Just out of curiosity, why does the query plan mention so many rows when there are 14 in the table?
ANALYZE has not been run so there are no statitics available and since no useful indexes are being used, the number of rows cannot be extimated with any accuracy. This means that default assumptions as to number of rows and selectivity is used.
If so, it would appear a bit confusing to determine which code and indexInter is to be used
Not at all. References in the projection refer preferentially to the tables being selected from. That is the subquery (select ... from testupdate ...) all references to bare columns (without a schema table referent) refer to the column in the table being selected from. THe only ambiguous name is the final indexInter wollowing the word WHERE because that name exists in BOTH referenced tables (the testUpdate being updated and the fixes table from the subquery projection).
However, the queries are not equivalent as you can tell from how they run and if you turn on eqp (.eqp on).
(9) By Gary (1codedebugger) on 2022-12-13 06:20:46 in reply to 7 [link] [source]
This subquery runs against the very same table that is the target of the update.
Thanks. I should've understood that the first time you explained it. In the first version, the CTE "fixes", since it is not materialized, is being run as a subquery for each row in the update query, and each run is against the newly updated version of the table being updated; and, therefore, it keeps "passing up(ward)" the same code column value from the indexInter row in the very first run of the fixes subquery. Now I understand.
May I ask two more question please? 1) Is UPDATE FROM preferrable to the CTE materialized with the set code = to a subquery? And, 2) unless one is aiming for one of those optimizations mentioned in the Materialization Hints in the documentation on WITH, is it best/safer to always use materialize in a CTE? Thanks.

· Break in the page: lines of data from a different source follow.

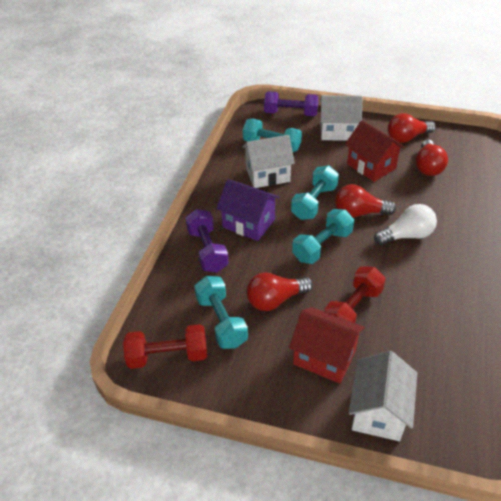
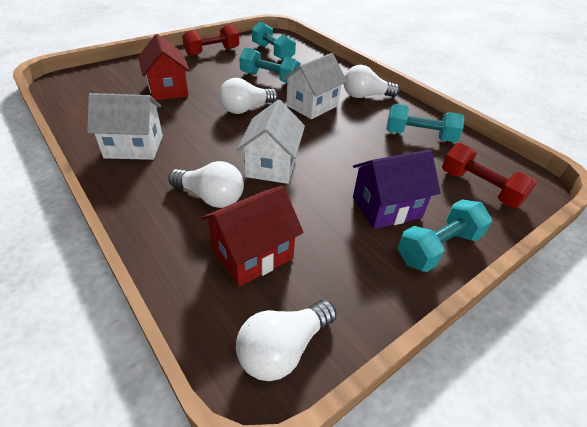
purple dumbbell: 2 -> 0
red light bulb: 4 -> 0
white light bulb: 1 -> 4

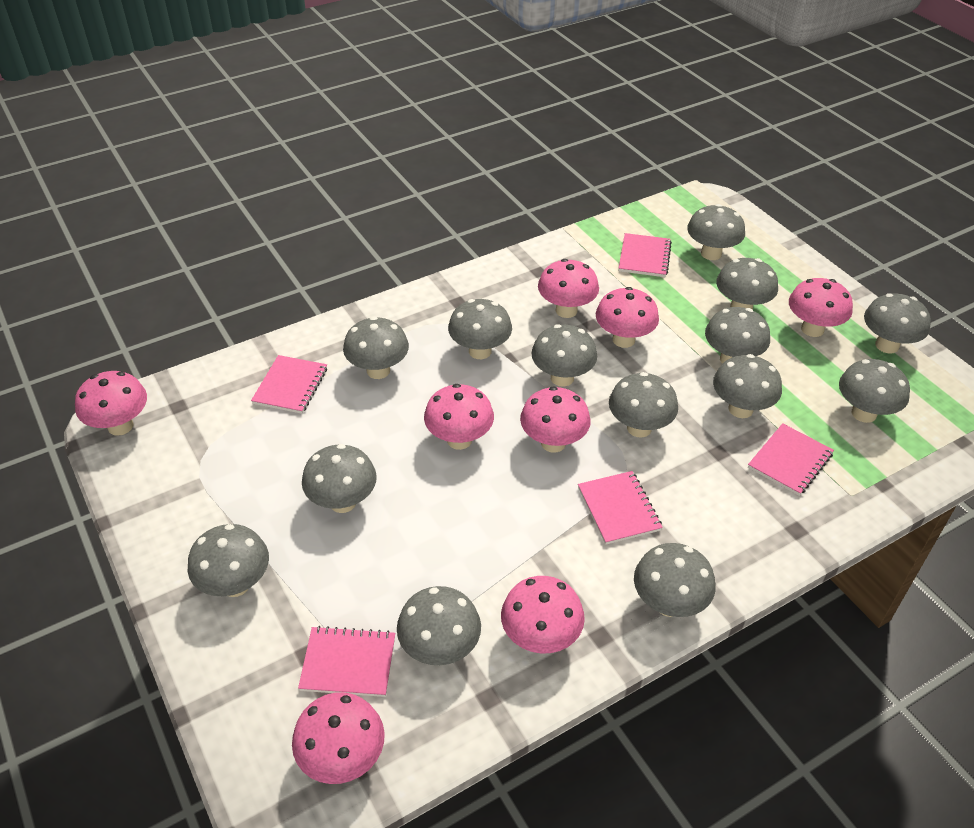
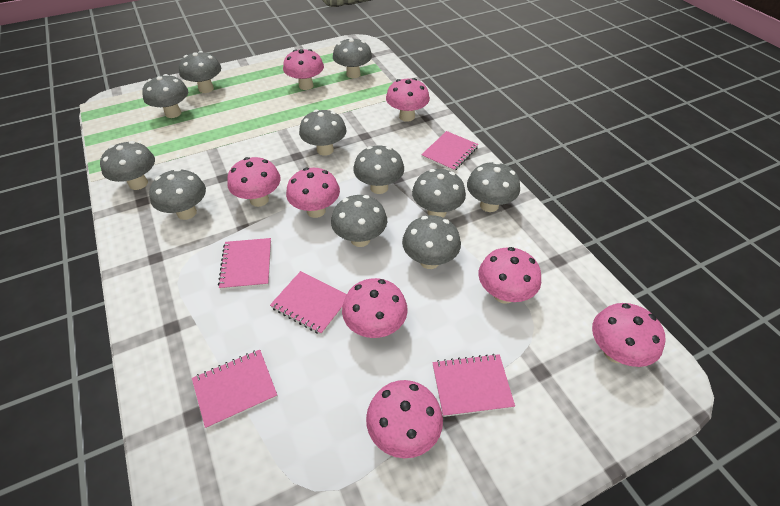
grey mushroom: 14 -> 11

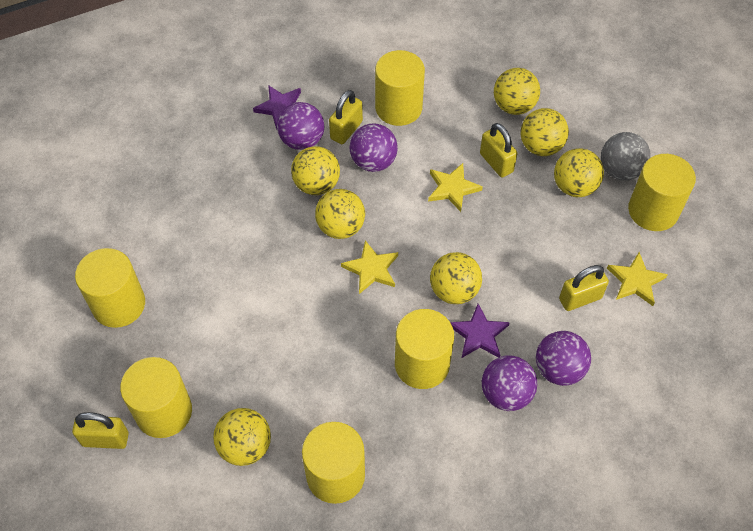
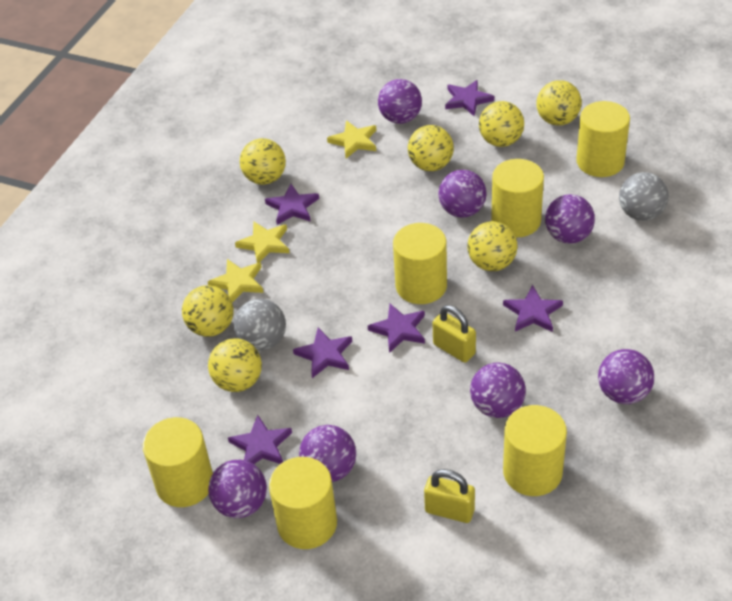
grey ball: 1 -> 2
purple ball: 4 -> 7
purple star: 2 -> 6
yellow padlock: 4 -> 2

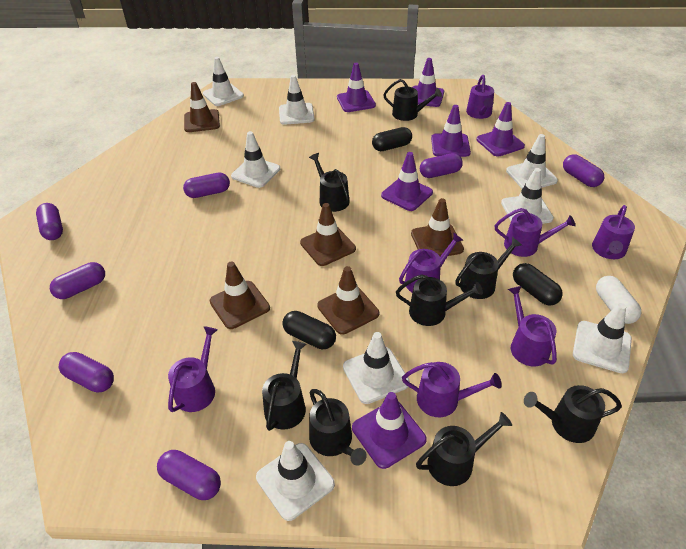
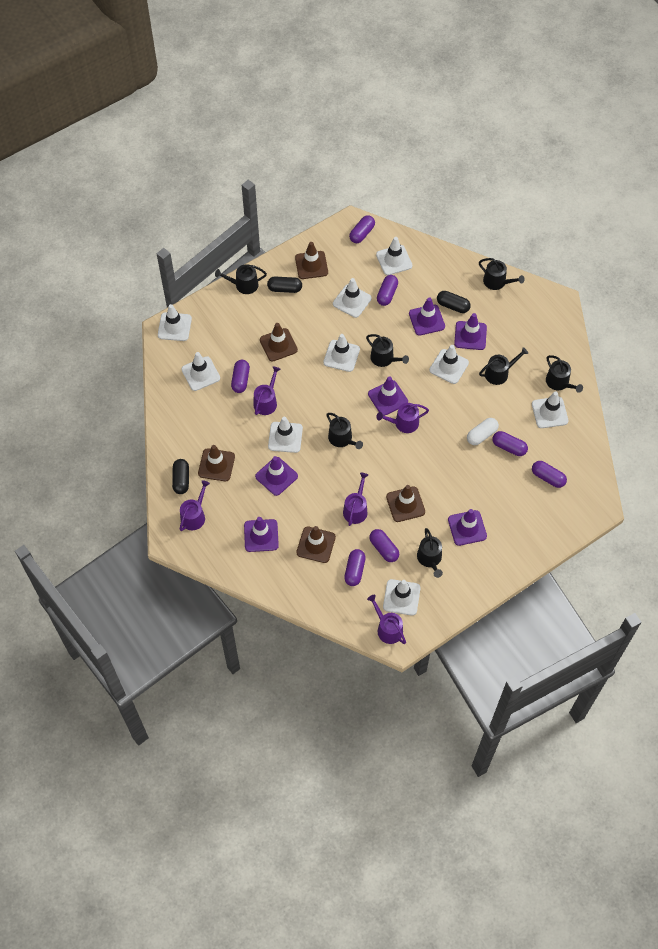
black watering can: 8 -> 7
purple watering can: 7 -> 5
white traffic cone: 8 -> 9

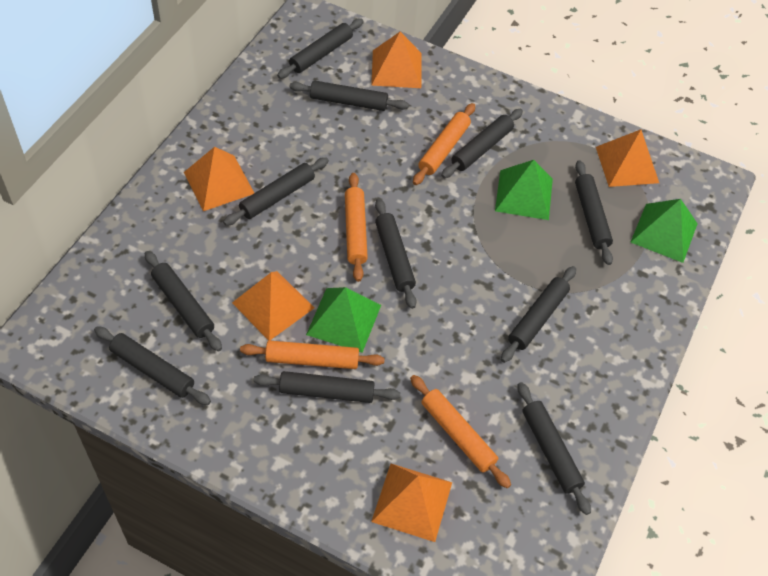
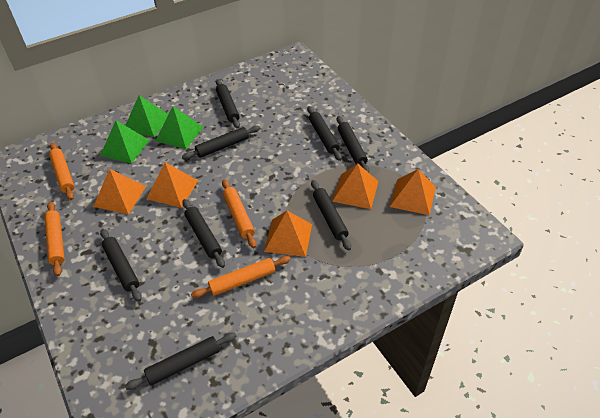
black rolling pin: 11 -> 8

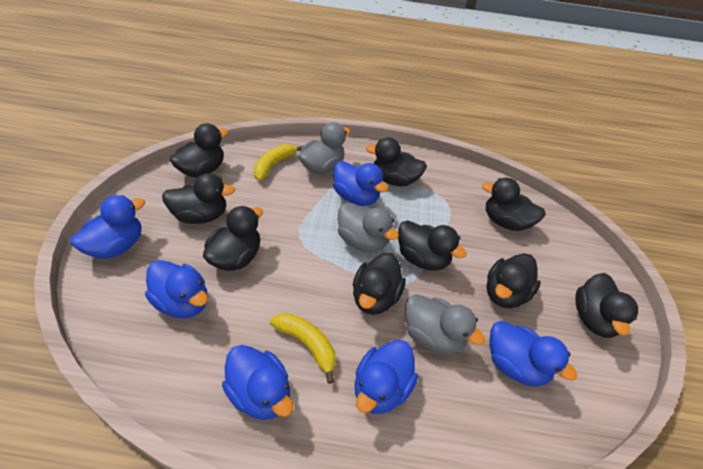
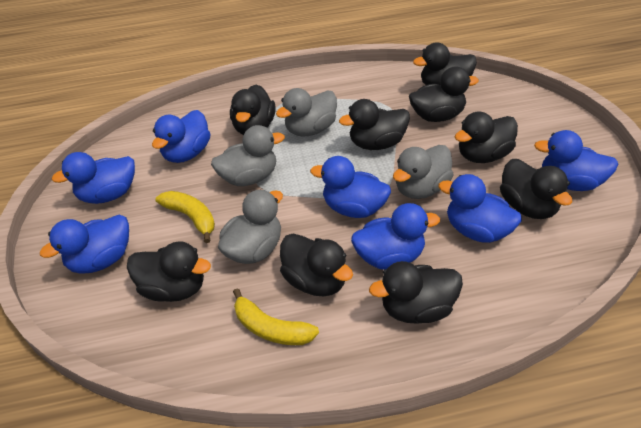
blue duck: 6 -> 7
grey duck: 3 -> 4

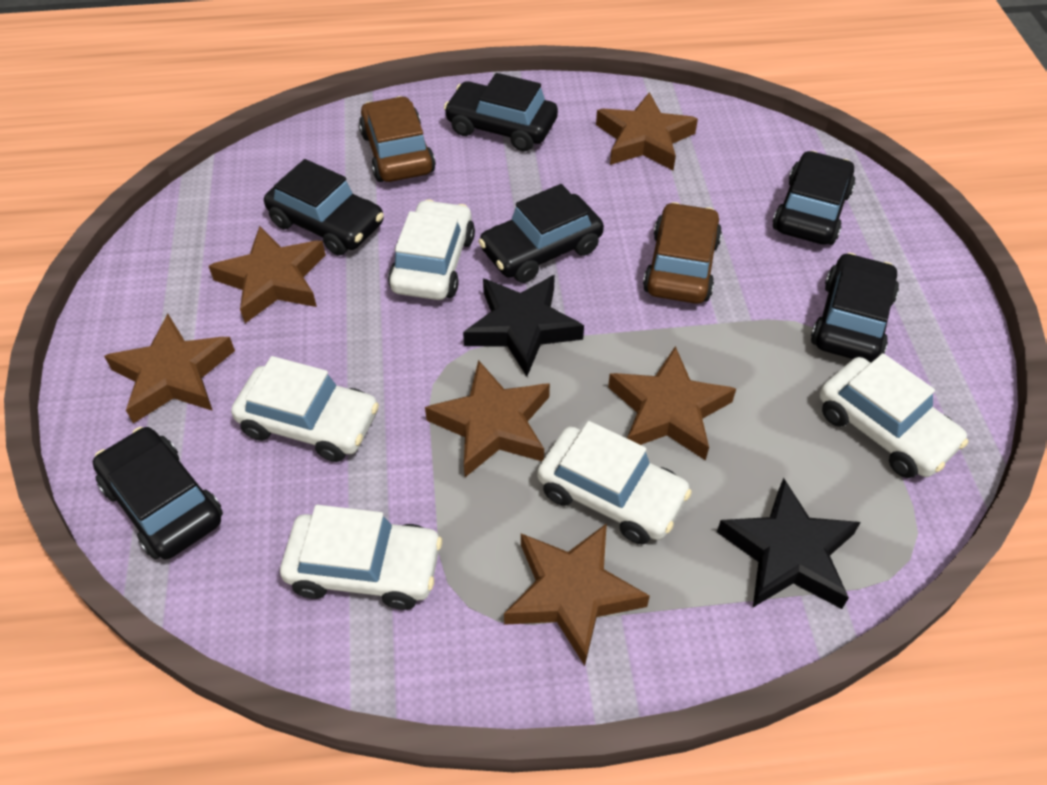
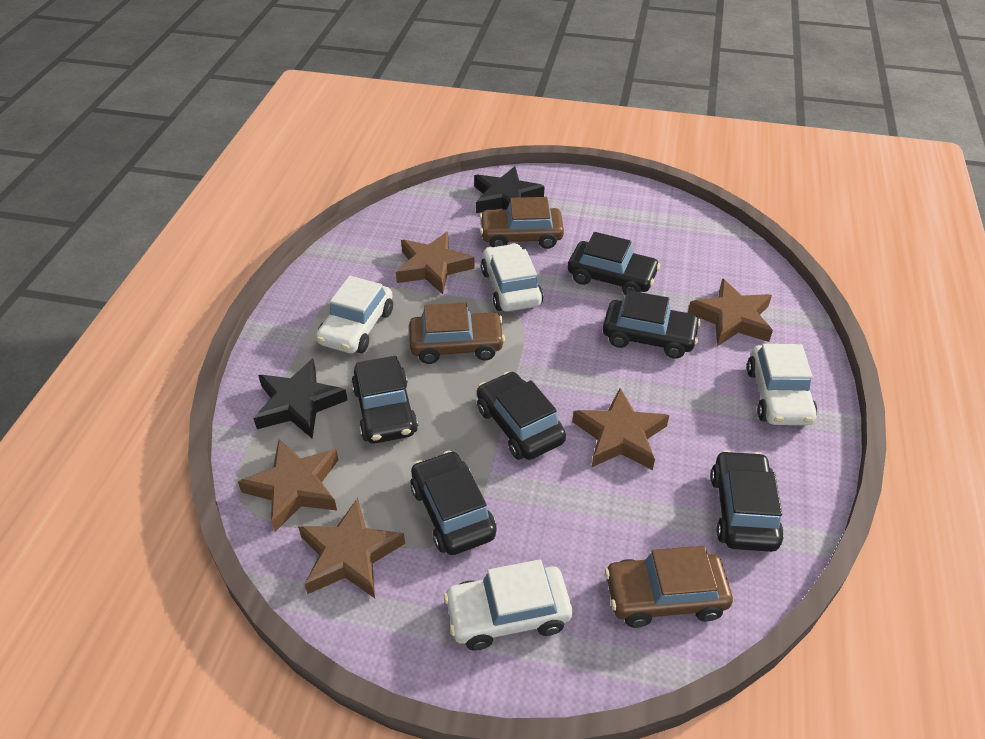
brown car: 2 -> 3
brown star: 6 -> 5
white car: 5 -> 4

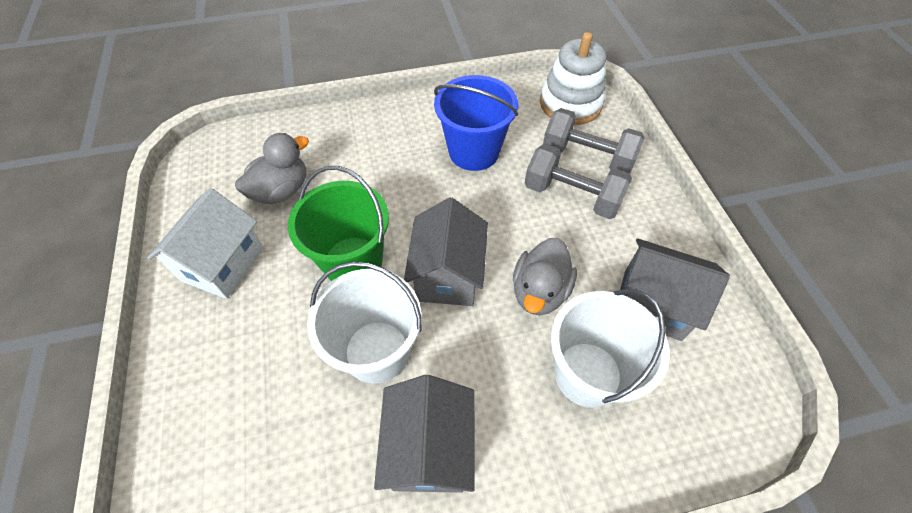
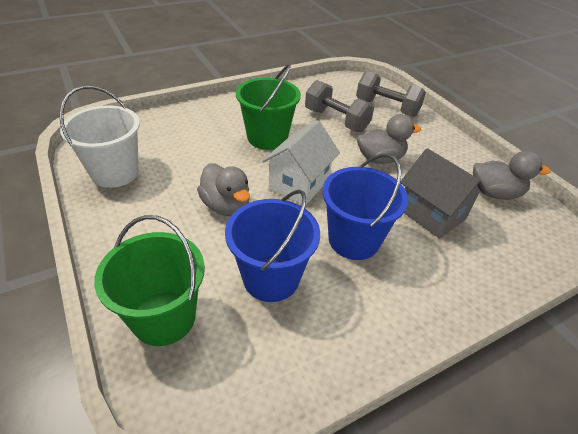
blue bucket: 1 -> 2
green bucket: 1 -> 2
grey duck: 2 -> 3
grey house: 3 -> 1
white bucket: 2 -> 1
white stacking toy: 1 -> 0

(10) By Keith Medcalf (kmedcalf) on 2022-12-13 14:47:02 in reply to 9 [source]
Neither is preferable over the other and each has a different set of optimizations that are applied and therefore have different implementation methods and perhaps results. EXPLAIN and EXPLAIN QUERY PLAN are your friends that tell you exactly and precisely what is happening.
(8) By Keith Medcalf (kmedcalf) on 2022-12-13 05:36:57 in reply to 6 [link] [source]
And no, the equivalent of:
with fixes as
(
select indexInter,
code
from testUpdate
where indexInter > 2
)
update testUpdate
set code = fixes.code
from fixes
where fixes.indexInter+1 = testUpdate.indexInter
and testUpdate.indexInter > 3
returning *;
would be:
update testUpdate
set code = fixes.code
from (
select indexInter,
code
from testUpdate
where indexInter > 2
) fixes
where fixes.indexInter+1 = testUpdate.indexInter
and testUpdate.indexINter > 3
returning *;
Note that it is perfectly clear that you need to compute "fixes" before applying the updates in both of these cases.